BBSplitPairs

Script: bbsplitpairs.sh Package: jgi Class: SplitPairsAndSingles.java

Separates paired reads into files of 'good' pairs and 'good' singletons by removing 'bad' reads that are shorter than a min length. Designed to handle situations where reads become too short to be useful after trimming. This program also optionally performs quality trimming.

Basic Usage

bbsplitpairs.sh in=<input file> out=<pair output file> outs=<singleton output file> minlen=<minimum read length, an integer>

Input may be fasta or fastq, compressed or uncompressed. This tool processes paired-end reads and separates them based on length filtering, optionally applying quality trimming first.

Parameters

Parameters are organized by their function in the read processing pipeline. All parameters from the shell script usage() function are documented below.

Input/Output Parameters

in=<file>: Primary input file. The 'in=' flag is needed if the input file is not the first parameter. Use 'in=stdin' to pipe from standard input. Required parameter.
in2=<file>: Secondary input file. Use this if the second read of pairs are in a different file (non-interleaved mode).
out=<file>: Output file for valid pairs. The 'out=' flag is needed if the output file is not the second parameter. Use 'out=stdout' to pipe to standard output.
out2=<file>: Secondary output file. Use this to write the second read of pairs to a different file.
outsingle=<file>: (outs) Write singleton reads here. These are reads that passed length filtering but whose mate did not.

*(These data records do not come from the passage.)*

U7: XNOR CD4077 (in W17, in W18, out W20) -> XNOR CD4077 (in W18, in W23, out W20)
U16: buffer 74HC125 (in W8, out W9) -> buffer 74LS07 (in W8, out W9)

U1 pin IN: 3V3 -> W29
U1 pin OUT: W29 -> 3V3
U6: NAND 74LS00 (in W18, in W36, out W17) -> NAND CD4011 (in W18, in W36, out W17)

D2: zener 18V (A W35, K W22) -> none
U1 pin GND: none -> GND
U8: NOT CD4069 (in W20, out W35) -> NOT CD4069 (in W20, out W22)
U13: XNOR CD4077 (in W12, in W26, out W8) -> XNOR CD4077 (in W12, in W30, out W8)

Processing Control Parameters

overwrite=t: (ow) Set to false to force the program to abort rather than overwrite an existing file. Default: true
showspeed=t: (ss) Set to false to suppress display of processing speed. Default: true
interleaved=auto: (int) Controls interleaved format handling. If true, forces fastq input to be paired and interleaved. Auto-detection is used by default.

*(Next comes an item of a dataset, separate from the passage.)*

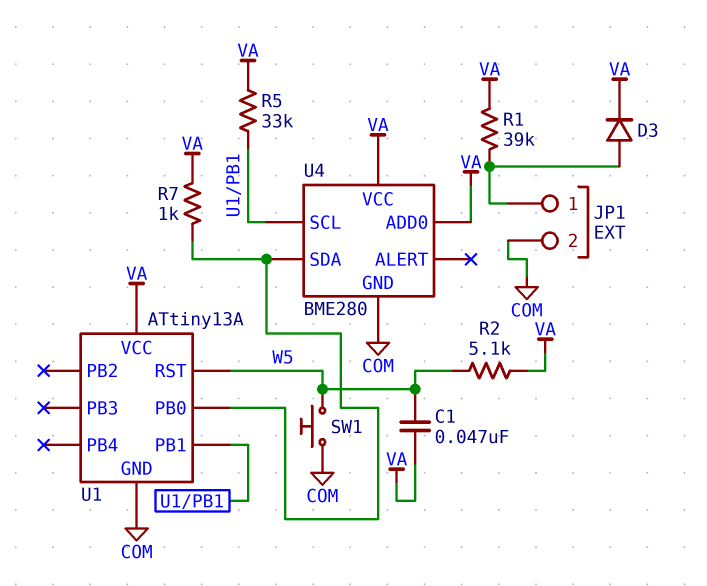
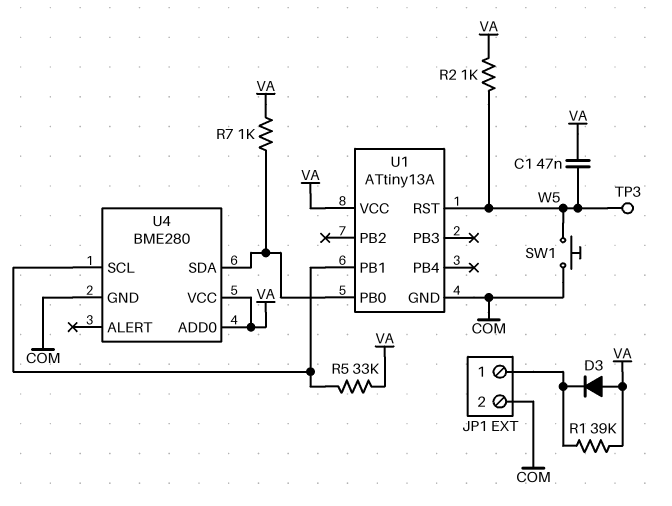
D3: diode (A JP1/1, K VA) -> diode (A VA, K JP1/1)
R2: 5.1k (VA, W5) -> 1k (VA, W5)
TP3: none -> test point (W5)

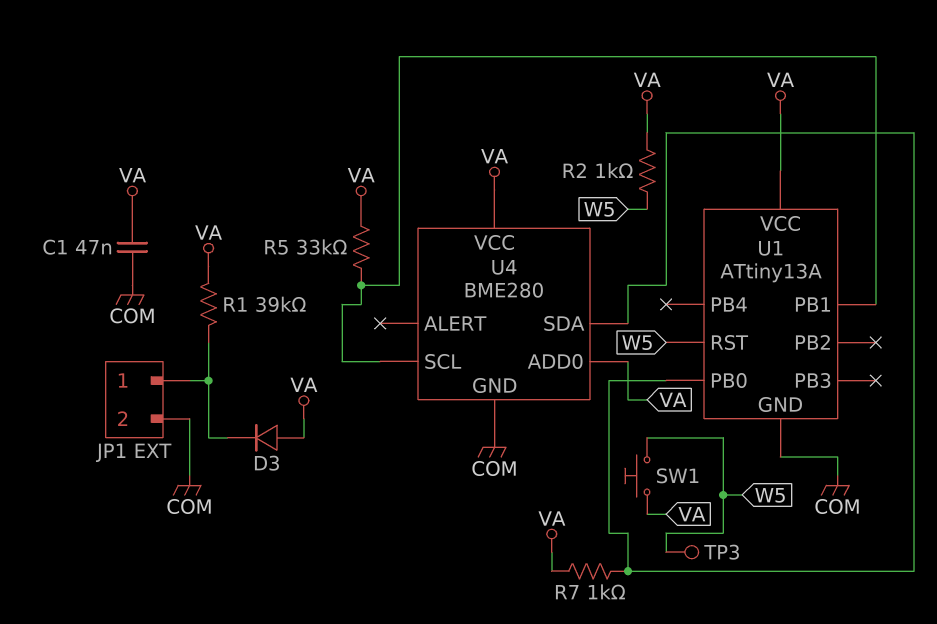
C1: 47nF (VA, W5) -> 47nF (COM, VA)
SW1: button (COM, W5) -> button (VA, W5)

Quality Trimming Parameters

qtrim=f: Trim read ends to remove bases with quality below trimq. Values: rl (trim both ends), f (neither end), r (right end only), l (left end only). Default: f (no trimming)
trimq=6: Trim quality threshold. Bases with quality below this value will be trimmed. Default: 6

Length Filtering Parameters

minlen=20: (ml) Reads shorter than this after trimming will be discarded. This is the core parameter that determines which reads are considered "good" vs "bad". Default: 20

Compression Parameters

ziplevel=2: (zl) Set to 1 (lowest) through 9 (maximum) to change compression level; lower compression is faster. Default: 2

Repair and Correction Parameters

fixinterleaving=f: (fint) Fixes corrupted interleaved files by examining pair names. Only use on files with broken interleaving. Cannot be used with repair mode. Default: false
repair=f: (rp) Fixes arbitrarily corrupted paired reads by examining read names. High memory usage. Cannot be used with fixinterleaving mode. Default: false
ain=f: (allowidenticalnames) When detecting pair names, allows identical names, instead of requiring /1 and /2 or 1: and 2: suffixes. Default: false

Java Parameters

-Xmx: This will set Java's memory usage, overriding autodetection. -Xmx20g will specify 20 gigs of RAM, and -Xmx200m will specify 200 megs. The max is typically 85% of physical memory.
-eoom: This flag will cause the process to exit if an out-of-memory exception occurs. Requires Java 8u92+.
-da: Disable assertions.

Examples

Basic Read Filtering

bbsplitpairs.sh in=reads.fq out=good_pairs.fq outs=singletons.fq minlen=30

Filters paired reads, keeping only pairs where both reads are at least 30bp long. Reads that pass individually but whose mate fails go to the singleton file.

Quality Trimming with Filtering

bbsplitpairs.sh in=reads.fq out=clean_pairs.fq outs=clean_singles.fq qtrim=rl trimq=10 minlen=25

First trims low-quality bases from both ends (quality < 10), then filters reads shorter than 25bp after trimming.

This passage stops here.